Подобное состояние я испытал, когда много позже принес сестре только что вышедший рассказ Фр. Кафки «Превращение». У сестры по прочтении тотчас началась обильная рвота. Я сказал: «А помнишь, когда ты повела меня смотреть, как на площади Калинина вешают пленных немцев? У меня тоже была такая же рвота».
И еще: бабушка, как я ее всегда помню, никогда не смеялась в голос, а только улыбалась. И улыбалась как-то по-особенному, как будто обо всем на свете знала заранее. Sit ut est.[25]
Первая проба в Кустанае: не до первой «юшки», а «лежачего не бьют». В классе был сильный парень, и я его чем-то не устраивал. Короче — после уроков сошлись в парке. Остальные — в кружок. Молча. Первым ударом он меня снес. Я встал. Вторым сносит. Встаю. В какой-то раз, пятый или седьмой, я встал... и тут он дрогнул. И тогда начал я, «выковоренный». Во-первых, блокадники не сдаются, а во-вторых, я уже прочитал рассказ Дж. Лондона «Мексиканец». Потом этот парень стал моим другом. Да и остальные.

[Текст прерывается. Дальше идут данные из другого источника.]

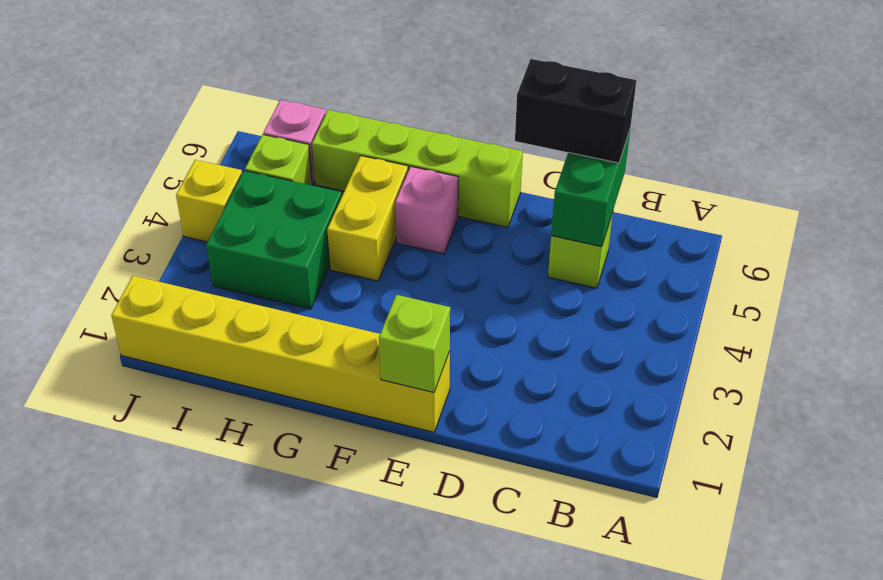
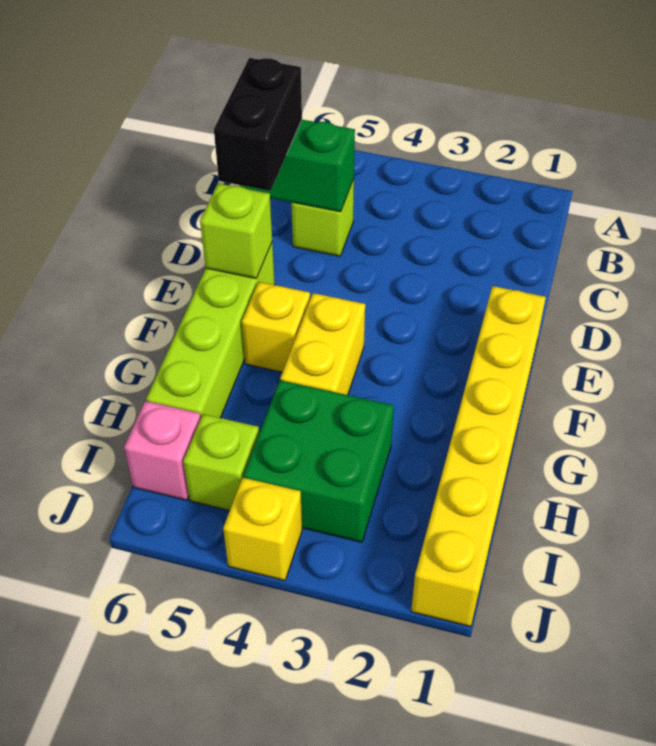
lime brick E1 level 2 -> lime brick E6 level 2
pink brick F5 level 1 -> yellow brick F5 level 1
yellow brick G4:G5 level 1 -> yellow brick F4:G4 level 1

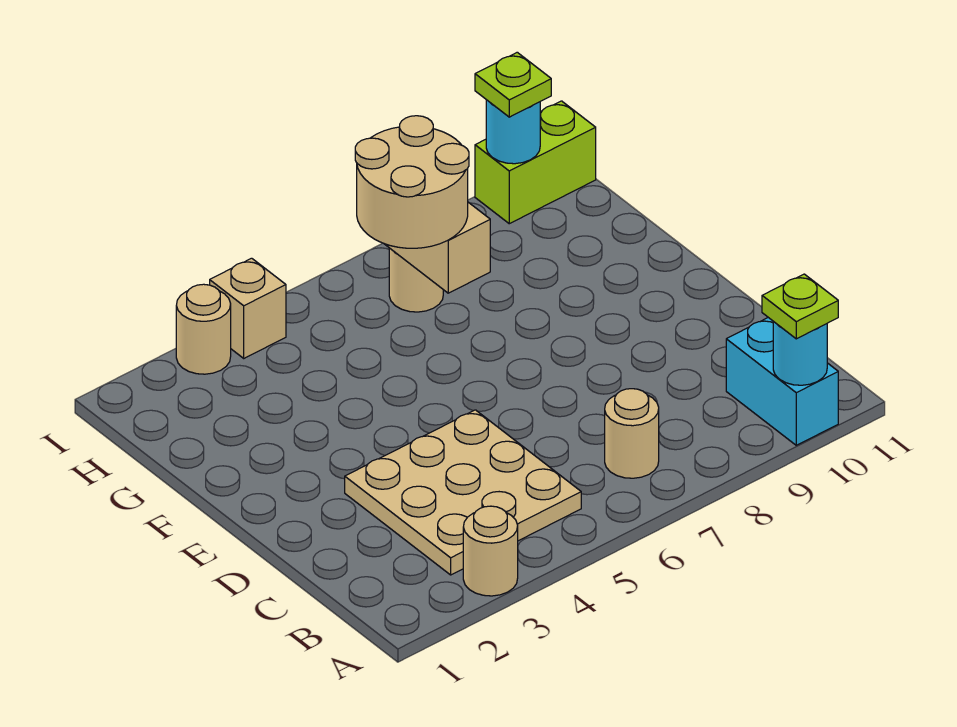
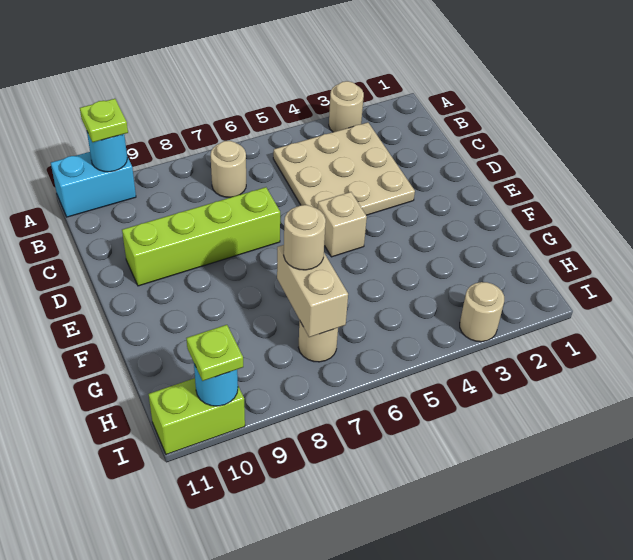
cyan brick A10:B10 level 1 -> cyan brick A10:A11 level 1
none -> lime brick D7:D10 level 1
tan round brick G6:H7 level 3 -> tan round brick G7 level 3
tan brick I4 level 1 -> tan brick E5 level 1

Он привел меня в свою юрту. Мы сидели на ковре вокруг. Я из пиалы пил крепкий чай с бараньим жиром. Говорил только отец. Мать и сестренка его, вся в длинных мелких косичках, молчали. Когда вышли из юрты, я спросил:
— Что отец сказал?
— Что ты хороший парень.
— А почему у сестры такие косички?
— Это она для тебя так заплелась.
Толька Серый (Серов) держал голубятню, и хороших голубей мы с ним втихаря подбрасывали на чужой круг, голуби поднимались на крыло вслед за вожаком, и он через два-три круга уводил их за собой, потом мы с Толькой осторожно подводили новых в нашу голубятню, затем ниткой перевязывали маховые перья, и через неделю эти голуби становились нашими, и можно было отпускать их в свободный полет. Ненужных голубей он отбраковывал так: возьмет двумя пальцами за шею, встряхнет, ощиплет и — в кастрюлю. А за хорошего голубя можно было получить одну-две буханки хлеба. Однажды старшие пацаны прихватили меня, избили изрядно. Кто-то привел меня, обессилевшего, домой.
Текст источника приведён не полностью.